Diet diversity score
A simple dietary diversity score was used to predict micronutrient adequacy of diets of women of reproductive age. The food groups considered in the score for the Women Diet Diversity Score (WDDS) put more emphasis on micronutrient intake [10] than on economic access to food. A score based on nine food groups was chosen. Consumption recall was within 24 h food consumption period. The final score grouped the scores into highest category (> 6 food groups), medium (4 and 5 food groups) and Low (at most 3 food groups).
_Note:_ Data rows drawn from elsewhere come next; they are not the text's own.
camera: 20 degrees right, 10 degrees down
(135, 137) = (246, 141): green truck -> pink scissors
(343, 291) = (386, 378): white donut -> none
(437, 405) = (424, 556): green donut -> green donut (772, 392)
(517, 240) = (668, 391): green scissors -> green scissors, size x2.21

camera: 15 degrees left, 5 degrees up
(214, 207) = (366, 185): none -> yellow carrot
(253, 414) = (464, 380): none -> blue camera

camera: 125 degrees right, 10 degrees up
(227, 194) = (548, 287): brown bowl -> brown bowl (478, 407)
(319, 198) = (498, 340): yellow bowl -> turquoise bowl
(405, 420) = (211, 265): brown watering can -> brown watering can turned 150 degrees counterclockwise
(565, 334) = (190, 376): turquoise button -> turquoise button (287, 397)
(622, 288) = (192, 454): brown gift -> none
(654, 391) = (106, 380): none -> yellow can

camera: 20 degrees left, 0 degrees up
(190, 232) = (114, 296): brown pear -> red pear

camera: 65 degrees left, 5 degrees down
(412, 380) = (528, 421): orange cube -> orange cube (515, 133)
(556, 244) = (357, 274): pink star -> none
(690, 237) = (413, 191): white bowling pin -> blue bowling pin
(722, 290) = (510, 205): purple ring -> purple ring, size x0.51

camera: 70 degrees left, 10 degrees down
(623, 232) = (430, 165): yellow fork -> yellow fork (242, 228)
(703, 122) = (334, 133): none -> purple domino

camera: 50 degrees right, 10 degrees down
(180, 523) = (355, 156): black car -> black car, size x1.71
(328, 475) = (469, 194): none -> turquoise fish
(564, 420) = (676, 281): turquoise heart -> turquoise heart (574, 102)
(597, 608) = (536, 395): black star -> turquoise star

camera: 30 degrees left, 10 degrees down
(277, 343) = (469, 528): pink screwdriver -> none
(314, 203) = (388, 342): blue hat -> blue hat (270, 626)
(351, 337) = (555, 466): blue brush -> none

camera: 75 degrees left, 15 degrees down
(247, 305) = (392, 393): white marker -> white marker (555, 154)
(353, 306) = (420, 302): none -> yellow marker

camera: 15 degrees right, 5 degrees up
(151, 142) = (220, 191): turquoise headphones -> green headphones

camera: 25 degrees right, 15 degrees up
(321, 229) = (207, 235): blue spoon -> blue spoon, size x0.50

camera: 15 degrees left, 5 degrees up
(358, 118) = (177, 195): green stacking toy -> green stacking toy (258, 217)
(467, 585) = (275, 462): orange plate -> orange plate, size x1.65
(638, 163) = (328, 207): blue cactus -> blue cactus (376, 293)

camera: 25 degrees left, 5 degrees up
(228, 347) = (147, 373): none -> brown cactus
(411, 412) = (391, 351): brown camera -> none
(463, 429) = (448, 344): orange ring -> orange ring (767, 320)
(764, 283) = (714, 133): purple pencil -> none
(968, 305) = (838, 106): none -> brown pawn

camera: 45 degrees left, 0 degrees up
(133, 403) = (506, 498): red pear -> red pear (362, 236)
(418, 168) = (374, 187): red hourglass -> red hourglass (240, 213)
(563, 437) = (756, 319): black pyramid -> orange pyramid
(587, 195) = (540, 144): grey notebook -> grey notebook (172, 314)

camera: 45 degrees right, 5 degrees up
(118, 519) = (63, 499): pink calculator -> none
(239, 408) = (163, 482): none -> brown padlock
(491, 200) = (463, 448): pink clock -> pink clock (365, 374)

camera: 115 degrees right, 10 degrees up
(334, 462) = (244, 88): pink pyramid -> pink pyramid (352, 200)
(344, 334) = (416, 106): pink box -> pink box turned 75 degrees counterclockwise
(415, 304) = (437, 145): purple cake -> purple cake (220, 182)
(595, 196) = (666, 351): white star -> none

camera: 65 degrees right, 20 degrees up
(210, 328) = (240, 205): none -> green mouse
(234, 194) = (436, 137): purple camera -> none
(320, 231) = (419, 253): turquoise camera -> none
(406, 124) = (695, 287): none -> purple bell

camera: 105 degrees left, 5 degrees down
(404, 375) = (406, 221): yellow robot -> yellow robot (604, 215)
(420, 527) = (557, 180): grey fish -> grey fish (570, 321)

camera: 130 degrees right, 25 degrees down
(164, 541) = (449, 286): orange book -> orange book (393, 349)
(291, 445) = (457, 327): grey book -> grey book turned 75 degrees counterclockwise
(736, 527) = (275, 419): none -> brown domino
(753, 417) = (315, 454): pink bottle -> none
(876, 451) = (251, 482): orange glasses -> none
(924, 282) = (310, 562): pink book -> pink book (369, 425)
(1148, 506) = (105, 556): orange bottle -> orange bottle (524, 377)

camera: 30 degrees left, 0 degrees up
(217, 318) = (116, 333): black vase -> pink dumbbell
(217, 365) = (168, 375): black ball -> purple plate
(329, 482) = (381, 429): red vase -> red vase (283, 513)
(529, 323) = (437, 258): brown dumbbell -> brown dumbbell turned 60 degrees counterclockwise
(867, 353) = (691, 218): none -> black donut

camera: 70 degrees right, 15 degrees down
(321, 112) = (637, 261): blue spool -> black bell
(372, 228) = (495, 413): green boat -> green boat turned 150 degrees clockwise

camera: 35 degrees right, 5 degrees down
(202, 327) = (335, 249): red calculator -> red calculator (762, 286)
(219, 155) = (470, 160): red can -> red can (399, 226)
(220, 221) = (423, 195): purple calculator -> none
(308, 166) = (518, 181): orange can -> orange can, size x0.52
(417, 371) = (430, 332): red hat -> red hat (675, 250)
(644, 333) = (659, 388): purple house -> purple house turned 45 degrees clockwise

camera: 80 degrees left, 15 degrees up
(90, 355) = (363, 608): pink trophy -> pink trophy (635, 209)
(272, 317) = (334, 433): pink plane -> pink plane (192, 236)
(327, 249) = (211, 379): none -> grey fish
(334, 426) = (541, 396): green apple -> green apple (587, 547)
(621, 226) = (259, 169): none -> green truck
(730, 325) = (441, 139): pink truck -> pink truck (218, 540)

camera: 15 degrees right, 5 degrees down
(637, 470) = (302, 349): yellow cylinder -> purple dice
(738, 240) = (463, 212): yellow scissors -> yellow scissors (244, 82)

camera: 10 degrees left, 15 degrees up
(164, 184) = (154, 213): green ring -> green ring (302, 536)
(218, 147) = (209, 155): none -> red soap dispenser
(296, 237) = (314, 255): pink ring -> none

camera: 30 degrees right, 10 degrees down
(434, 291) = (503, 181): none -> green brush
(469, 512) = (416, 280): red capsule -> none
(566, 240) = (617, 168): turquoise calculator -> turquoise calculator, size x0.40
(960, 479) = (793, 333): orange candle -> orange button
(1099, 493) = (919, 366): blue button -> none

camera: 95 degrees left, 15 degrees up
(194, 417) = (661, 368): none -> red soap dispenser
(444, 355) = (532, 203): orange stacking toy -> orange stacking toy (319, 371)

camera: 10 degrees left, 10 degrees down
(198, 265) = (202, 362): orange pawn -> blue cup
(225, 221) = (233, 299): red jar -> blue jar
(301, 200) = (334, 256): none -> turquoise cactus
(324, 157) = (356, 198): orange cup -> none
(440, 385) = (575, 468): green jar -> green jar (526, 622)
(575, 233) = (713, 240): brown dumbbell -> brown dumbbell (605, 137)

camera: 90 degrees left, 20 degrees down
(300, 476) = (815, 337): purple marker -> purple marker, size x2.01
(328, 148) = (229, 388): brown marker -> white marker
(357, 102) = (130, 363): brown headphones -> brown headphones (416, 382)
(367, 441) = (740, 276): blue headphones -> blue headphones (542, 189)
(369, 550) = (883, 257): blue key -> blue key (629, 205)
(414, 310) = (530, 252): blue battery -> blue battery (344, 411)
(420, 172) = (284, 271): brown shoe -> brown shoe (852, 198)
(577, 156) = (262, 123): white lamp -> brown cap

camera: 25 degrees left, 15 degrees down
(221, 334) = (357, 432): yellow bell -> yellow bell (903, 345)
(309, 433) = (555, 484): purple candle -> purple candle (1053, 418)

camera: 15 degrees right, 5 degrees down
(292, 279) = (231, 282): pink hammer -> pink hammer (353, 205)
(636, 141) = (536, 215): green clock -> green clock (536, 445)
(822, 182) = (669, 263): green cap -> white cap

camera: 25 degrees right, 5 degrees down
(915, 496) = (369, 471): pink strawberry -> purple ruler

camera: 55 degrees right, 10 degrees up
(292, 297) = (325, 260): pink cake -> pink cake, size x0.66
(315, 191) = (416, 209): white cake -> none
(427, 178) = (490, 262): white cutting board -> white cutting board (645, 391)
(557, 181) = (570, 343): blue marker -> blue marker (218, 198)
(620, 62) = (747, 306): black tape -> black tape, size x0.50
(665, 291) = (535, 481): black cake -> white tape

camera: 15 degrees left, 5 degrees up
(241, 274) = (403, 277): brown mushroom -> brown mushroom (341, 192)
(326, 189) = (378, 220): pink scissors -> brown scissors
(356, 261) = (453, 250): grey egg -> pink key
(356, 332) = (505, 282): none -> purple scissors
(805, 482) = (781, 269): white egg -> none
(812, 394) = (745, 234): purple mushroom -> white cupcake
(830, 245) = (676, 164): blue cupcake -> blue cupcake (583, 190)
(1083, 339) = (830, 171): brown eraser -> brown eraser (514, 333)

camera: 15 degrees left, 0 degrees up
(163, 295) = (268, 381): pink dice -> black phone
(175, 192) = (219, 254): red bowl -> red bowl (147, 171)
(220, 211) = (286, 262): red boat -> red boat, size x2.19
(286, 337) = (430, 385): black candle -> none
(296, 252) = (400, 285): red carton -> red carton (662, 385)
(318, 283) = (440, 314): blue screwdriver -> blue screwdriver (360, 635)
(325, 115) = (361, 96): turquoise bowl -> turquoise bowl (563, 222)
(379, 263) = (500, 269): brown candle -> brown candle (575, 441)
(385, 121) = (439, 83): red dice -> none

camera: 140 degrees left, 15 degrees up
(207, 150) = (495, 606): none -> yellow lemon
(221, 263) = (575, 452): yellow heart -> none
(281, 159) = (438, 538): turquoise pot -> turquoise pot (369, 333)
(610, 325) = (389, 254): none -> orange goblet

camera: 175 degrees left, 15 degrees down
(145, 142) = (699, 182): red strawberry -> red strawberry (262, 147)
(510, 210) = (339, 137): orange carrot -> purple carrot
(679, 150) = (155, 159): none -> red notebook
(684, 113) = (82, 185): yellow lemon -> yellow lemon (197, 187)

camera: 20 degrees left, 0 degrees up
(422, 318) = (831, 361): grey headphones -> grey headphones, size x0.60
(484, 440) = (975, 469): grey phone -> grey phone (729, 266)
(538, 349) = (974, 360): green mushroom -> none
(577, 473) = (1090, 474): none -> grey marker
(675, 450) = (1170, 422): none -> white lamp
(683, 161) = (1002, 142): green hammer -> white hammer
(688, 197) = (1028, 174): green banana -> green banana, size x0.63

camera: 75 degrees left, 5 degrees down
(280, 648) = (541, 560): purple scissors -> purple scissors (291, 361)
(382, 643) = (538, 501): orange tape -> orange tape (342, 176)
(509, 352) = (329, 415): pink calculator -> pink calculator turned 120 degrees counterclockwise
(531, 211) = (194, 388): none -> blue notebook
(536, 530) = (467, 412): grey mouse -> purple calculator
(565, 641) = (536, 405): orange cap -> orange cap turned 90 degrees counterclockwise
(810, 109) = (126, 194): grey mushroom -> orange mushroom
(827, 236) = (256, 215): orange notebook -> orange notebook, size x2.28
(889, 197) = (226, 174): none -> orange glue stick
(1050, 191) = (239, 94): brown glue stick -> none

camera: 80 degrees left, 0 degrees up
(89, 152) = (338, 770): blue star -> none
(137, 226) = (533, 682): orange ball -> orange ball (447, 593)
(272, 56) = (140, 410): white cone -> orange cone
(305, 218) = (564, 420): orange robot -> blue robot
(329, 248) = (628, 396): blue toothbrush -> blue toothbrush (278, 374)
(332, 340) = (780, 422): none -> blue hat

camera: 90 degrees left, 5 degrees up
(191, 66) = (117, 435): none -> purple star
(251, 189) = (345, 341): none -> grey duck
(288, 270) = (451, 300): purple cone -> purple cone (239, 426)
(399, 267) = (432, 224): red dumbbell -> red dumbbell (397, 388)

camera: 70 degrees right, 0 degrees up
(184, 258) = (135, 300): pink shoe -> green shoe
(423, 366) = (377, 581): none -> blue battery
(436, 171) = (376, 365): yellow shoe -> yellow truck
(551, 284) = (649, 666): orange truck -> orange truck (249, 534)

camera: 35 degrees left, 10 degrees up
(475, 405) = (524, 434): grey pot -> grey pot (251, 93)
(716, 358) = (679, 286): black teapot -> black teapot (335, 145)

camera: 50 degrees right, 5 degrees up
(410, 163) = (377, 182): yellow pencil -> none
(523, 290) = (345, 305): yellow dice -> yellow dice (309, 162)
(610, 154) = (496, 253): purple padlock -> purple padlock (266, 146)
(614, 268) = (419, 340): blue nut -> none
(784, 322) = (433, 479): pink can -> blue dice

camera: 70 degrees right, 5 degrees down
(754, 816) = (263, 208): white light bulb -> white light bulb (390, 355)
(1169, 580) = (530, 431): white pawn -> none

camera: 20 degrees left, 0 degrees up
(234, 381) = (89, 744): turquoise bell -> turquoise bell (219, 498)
Qualitative Data Analysis on the other hand adopted the use of Framework analysis [12] for Focus Group Discussions. One key advantage with this framework analysis is that although it uses a thematic approach, it allows themes to develop both from the research questions and from the narratives of research participants. The process of data analysis began during the data collection, by skillfully facilitating the discussion and generating rich data from the interviews and FGDs, complementing them with the observational notes and typing the recorded information. This stage was followed by familiarization with the data, which was achieved by listening to voice records, reading the transcripts in their entirety several times and reading the observational notes taken during and after the interview and/or FGDs. The aim was to immerse in the details and get a sense of the interview as a whole before breaking it into parts. The next stage involved identifying a thematic framework, by writing narrative memos in the margin of the text in the form of short phrases, ideas or concepts arising from the texts and beginning to develop categories. At this stage, descriptive statements were formed and an analysis carried out on the data under the questioning route. The third stage, indexing, comprised sifting the data, highlighting and sorting out quotes and making comparisons both within and between cases. The fourth stage, charting, involved lifting the quotes from their original context and re-arranging them under the newly-developed appropriate thematic content.